He’s a small-time crook who thinks of himself
as dangerous, but Véronique informs him that Tavernier has been in the
Indo-China and Algiers during the wars. And look, that’s his car! The Chevrolet
convertible is more to Louis’s liking but as he’s eyeing it, Tavernier exits
the building.
Tavernier gets into
the car and starts the engine; as he does so, he idly glances up.
How could he have
been so stupid?!
Leaving the engine
idling, he quickly re-enters the building, and making sure the security guard
doesn’t see him, enters the elevator. He must get rid of the evidence before
anyone else spots it. As the elevator ascends, the security guard shuts off the
power in the building before locking up for the weekend. Tavernier is stuck –
between floors.
Meanwhile, Louis,
who has been enviously been eyeing the convertible takes a chance to sit behind
the wheel. He’s keeping a lookout for Tavernier, meaning to hop out before the
man catches him. But when Véronique exhorts him to get out of the car because
Tavernier wouldn’t like it, her anxiety makes him obstinate.
Even as Véronique
gets into the car, still pleading with him to be sensible, Louis puts the car
into gear and drives away. Véronique, though still anxious, is nervously
beginning to enjoy herself. She hands Louis Tavernier’s coat and hat, and the
youth puts that on. She still retains enough sense to plead with Louis to
return the car; unfortunately for her, someone cuts them off on the highway,
which makes Louis decide to race them, just to show them – which leads to an
accident.
Louis and Véronique
are relieved when the owner of the Mercedes they crashed into turns out to be a
cheery, hail-fellow-well-met kind of person, who isn’t too bothered that his
car’s headlights have been smashed. When Horst Bencker introduces himself and
his wife, Frieda, Louis assumes Tavernier’s identity. It’s rather late in the
evening and Louis is sure that, by now, Tavernier would have reported his car
stolen. Louis has a police record for petty thievery, and so Véronique checks
them both into the hotel as ‘Mr and Mrs Julien Tavernier’.
The young couple
spend an evening with the Benckers, where Frieda takes photographs with
Tavernier’s spy camera, which Véronique has discovered in the car’s glove
compartment, along with a gun.
After which, while the men are drinking, the two
women take the film roll to a shop beside the motel for developing.
That night, having
blown his cover as a soldier in the Foreign Legion (Herr Bencker is a military
man himself and very easily punctures Louis’s story), Louis decides to steal
the Benckers’ car and escape. Unfortunately for him, Herr Bencker is a light
sleeper and the errant pair are accosted by the jovial man, who holds them up
with his cigarette holder in his pocket. Frightened at the thought of being
sent to prison, Louis picks up Tavernier’s gun and shoots both Bencker and
Frieda. Scared out of their wits, the two then drive Tavernier’s car back to
Véronique’s apartment where they hole up for the night.
Meanwhile,
Florence, eagerly waiting for news of her husband’s death, is taken aback she
sees his car go past with Véronique in the passenger seat. Feeling betrayed and
forlorn, and hoping against hope that she’s mistaken, Florence wanders the
streets of Paris looking for Julien, asking at several bars and clubs they used
to frequent whether anyone’s seen Julien that night.
This stretch of film is
accompanied by some fantastic Jazz (original score by Miles Davis), and
beautifully photographed, Florence’s face only lit by the street lights and the
lights of the shops as she passes.
Here’s Julien still
stuck in the elevator; there’s Florence spending the night increasingly lonely,
filled with deep sadness, and even arrested as a prostitute, and there’s
Véronique and Louis who, frightened silly and incapable of thinking straight,
deciding to commit suicide.
In the morning, the Benckers’ bodies are found – and
Julien is the prime suspect. So. Julien is
arrested for murders that he didn’t commit; however, his alibi puts him on the
spot for a murder he did. Can he
prove his innocence in one crime, while slipping out of the noose for another?

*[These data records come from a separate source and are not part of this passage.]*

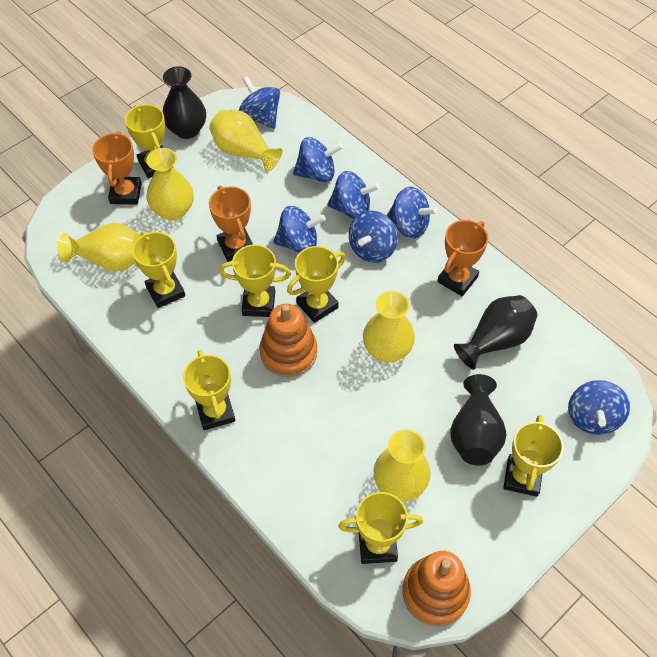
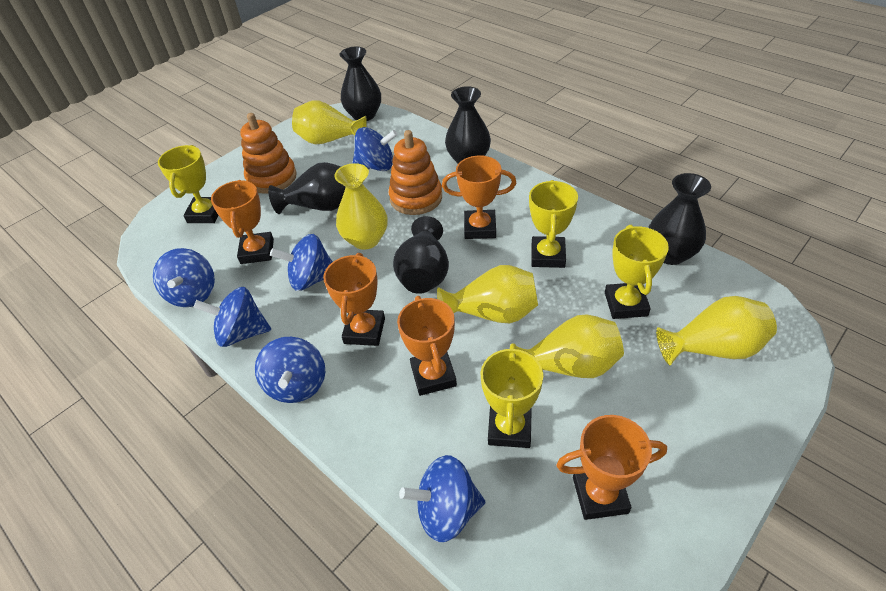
black vase: 3 -> 5
blue spinning top: 7 -> 6
orange trophy: 3 -> 5
yellow trophy: 7 -> 4

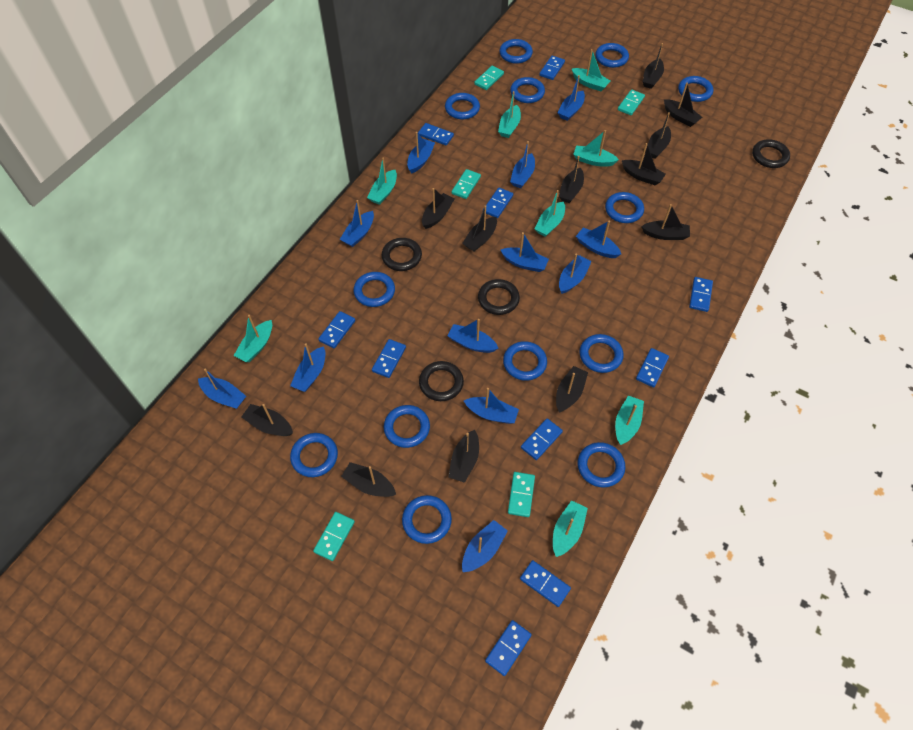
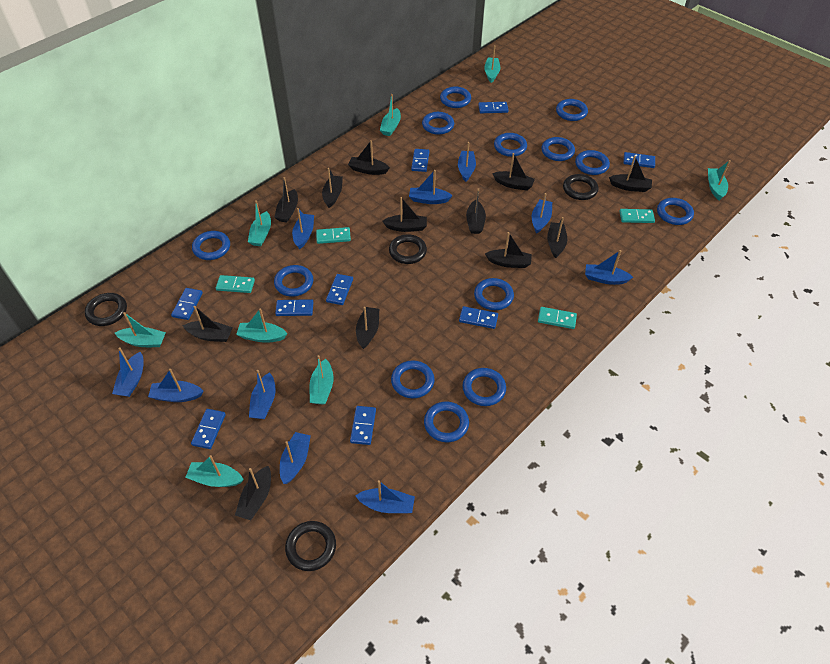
blue boat: 12 -> 10
blue domino: 10 -> 9
turquoise domino: 5 -> 4

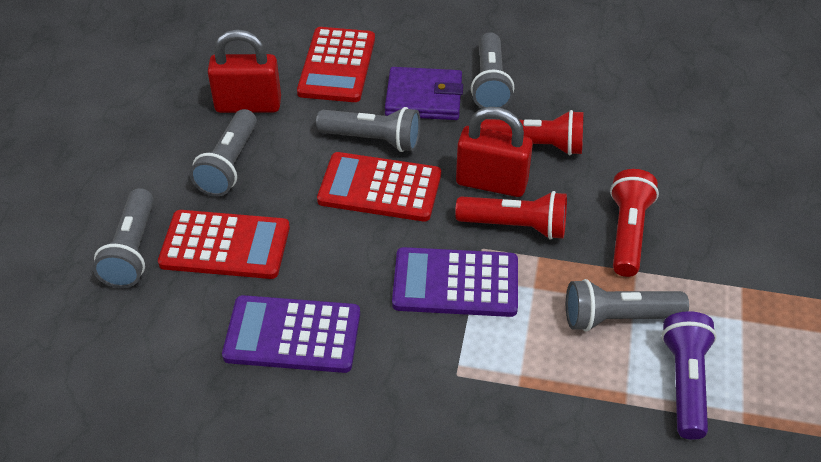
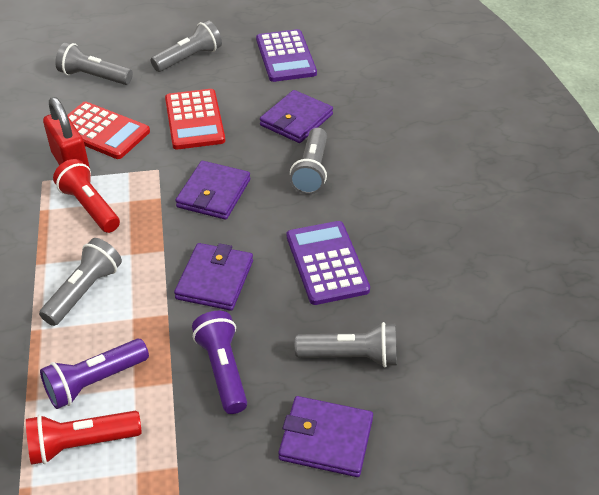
purple flashlight: 1 -> 2
purple wallet: 1 -> 4
red calculator: 3 -> 2
red flashlight: 3 -> 2
red padlock: 2 -> 1

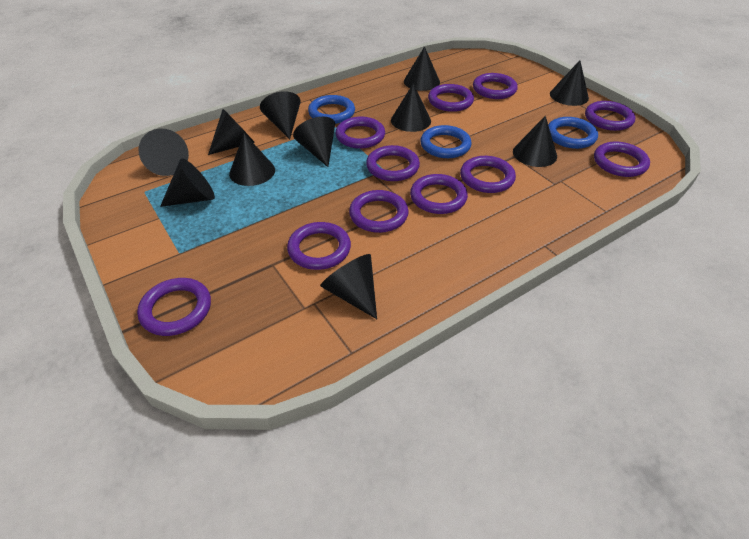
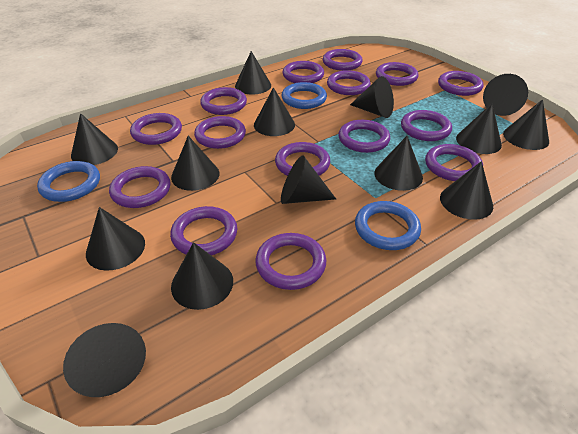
black cone: 11 -> 14
purple ring: 11 -> 15

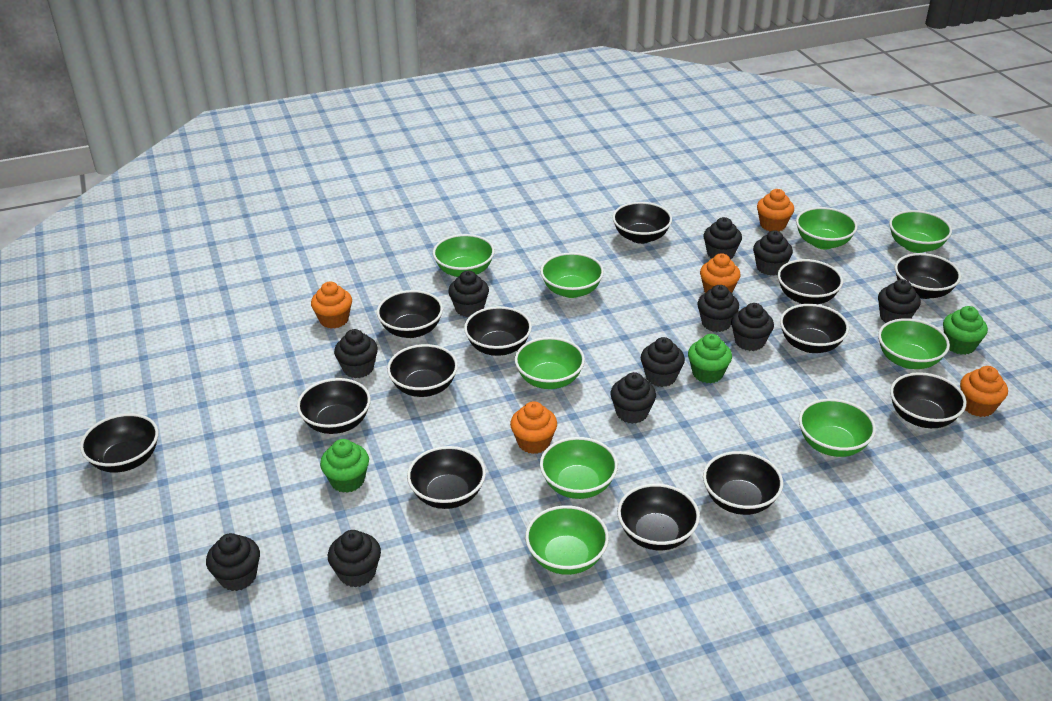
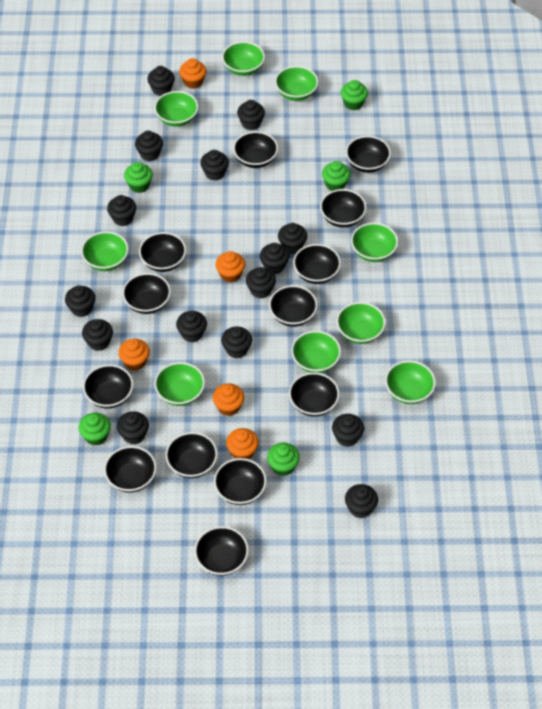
black cupcake: 11 -> 15
green cupcake: 3 -> 5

What about Florence, Véronique and Louis?
Ascenseur Pour L'échafaud (Lift to the Scaffold/Elevator to
the Gallows) is a stunning debut feature of a 24-year-old director who
continually experimented with his films – certainly, a noir thriller is not a
genre he returned to in his decades-long career. Malle wisely focuses on creating
an atmosphere rather than focusing on a water-tight plot. Based on a pulp-fiction
novel (by Noël Calef) of the same name, the film’s plot runs not on coincidences, but on plans
going awry and each action having a ripple effect, setting other actions in
motion. This film captures the desperation of its characters with an exquisite
simplicity, and the use of natural light to shoot the night sequences
emphasised the air of suspense. This air of desperation begins with the initial
conversation between the lovers and is a thread that continues – in different
shades, in different characters – throughout the film. Interestingly, it is the
one character who has the most to lose who is the calmest – at least until the
morning.
The
three strands of the story diverge after the murder only to converge in the
strangest of ways towards the end. The fates of Véronique and Louis
are inextricably linked to Julien’s actions, while Florence, following Louis,
seals her own fate and that of Julien’s. Life comes full circle.
Perhaps
the greatest acting came from Jeanne Moreau who, along with Maurice Ronet, had
very little dialogue in the movie. Florence’s air of fragility, her increasing
desperation tightly controlled and evident only in the way Moreau walks through
the street, her face a mask of misery. She might be the adulteress, plotting
her husband’s death with her lover, but Moreau brings a vulnerability to her
performance that gives the audience a sneaking sympathy for her devastation at
the seeming betrayal. As she plots to free Julien from one crime without
implicating him in another, one also sees the will behind that fragile façade.
I
mentioned Miles Davis’s score earlier; as haunting as that music is, during the
scenes where Florence wanders the streets, Davis ratcheted up the tension when the
young couple’s fabrications are discovered by the German tourists. Malle also
uses long silences to build up the suspense. Of particular note is a sequence
in the lift where Julien is searching for a way out, tireless searching every
square inch for a possible escape route.
What’s
interesting about the film is the thread of fatalism that underlies the whole
escapade. We are not invited to be sympathetic to them, and here, more than
with any other film I’ve seen, there’s a sense of detachment from the
characters. We, who know the sequences before the characters in the film do,
are aware that the characters are trundling onwards towards a destruction
neither they, nor we, can stop. Despite that, the ending still comes as a
surprise. If you’re in the mood for a stylish black & white French noir
film, packed with beautiful images and haunting music, then do take a look at Ascenseur Pour L'échafaud.